Measles under control
Territorial program making strides

by P.J. Harston
Northern News Services

NNSL (NOV 29/96) - The timing was perfect and the price was right.

For less than the cost of a Dodge Ram pick-up truck, measles has likely been eliminated from the North, says a territorial health official.

And that comes just when the territories is expecting it's usual measles outbreak, something that occurs every six or seven years.

"We haven't had one case reported yet this year," territorial medical health officer Dr. Andre Corriveau said Wednesday.

The last outbreak occurred in the early 1990s when more than 300 territorial residents contracted the disease, which can cause brain damage and death.

The North bought into a nation-wide two-dose vaccination program in January -- at a territorial cost of about $21,000 -- to replace the old single-dose program that proved only 90-per-cent effective.

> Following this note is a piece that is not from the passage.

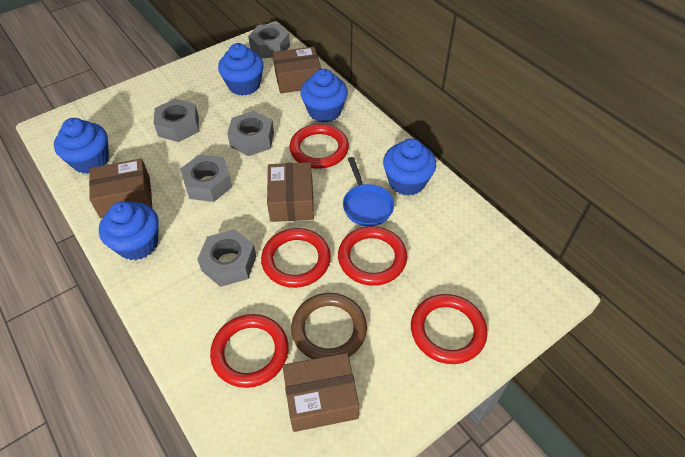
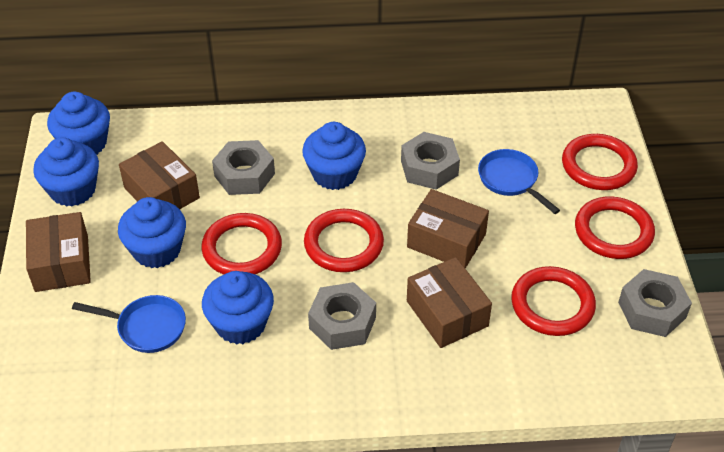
blue pan: 1 -> 2
brown ring: 1 -> 0
grey nut: 5 -> 4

"We'll have firm figures in a couple of weeks, but most regions are reporting a 100-per-cent or near 100-per-cent immunization rate," said Corriveau.

Under the program, newborns will receive both doses a few weeks apart. School children received the second shot late last spring or this fall.

Most individuals over the age of 18 have already had the disease, which results in life-long immunity following recovery.

Across the country, the program has been called a dramatic success, says the doctor who is tracking it.

Since July, there have been only 31 cases in Canada, compared with 287 in the first half of the year, said Dr. Paul Varughese of the Laboratory Centre for Disease Control in Ottawa.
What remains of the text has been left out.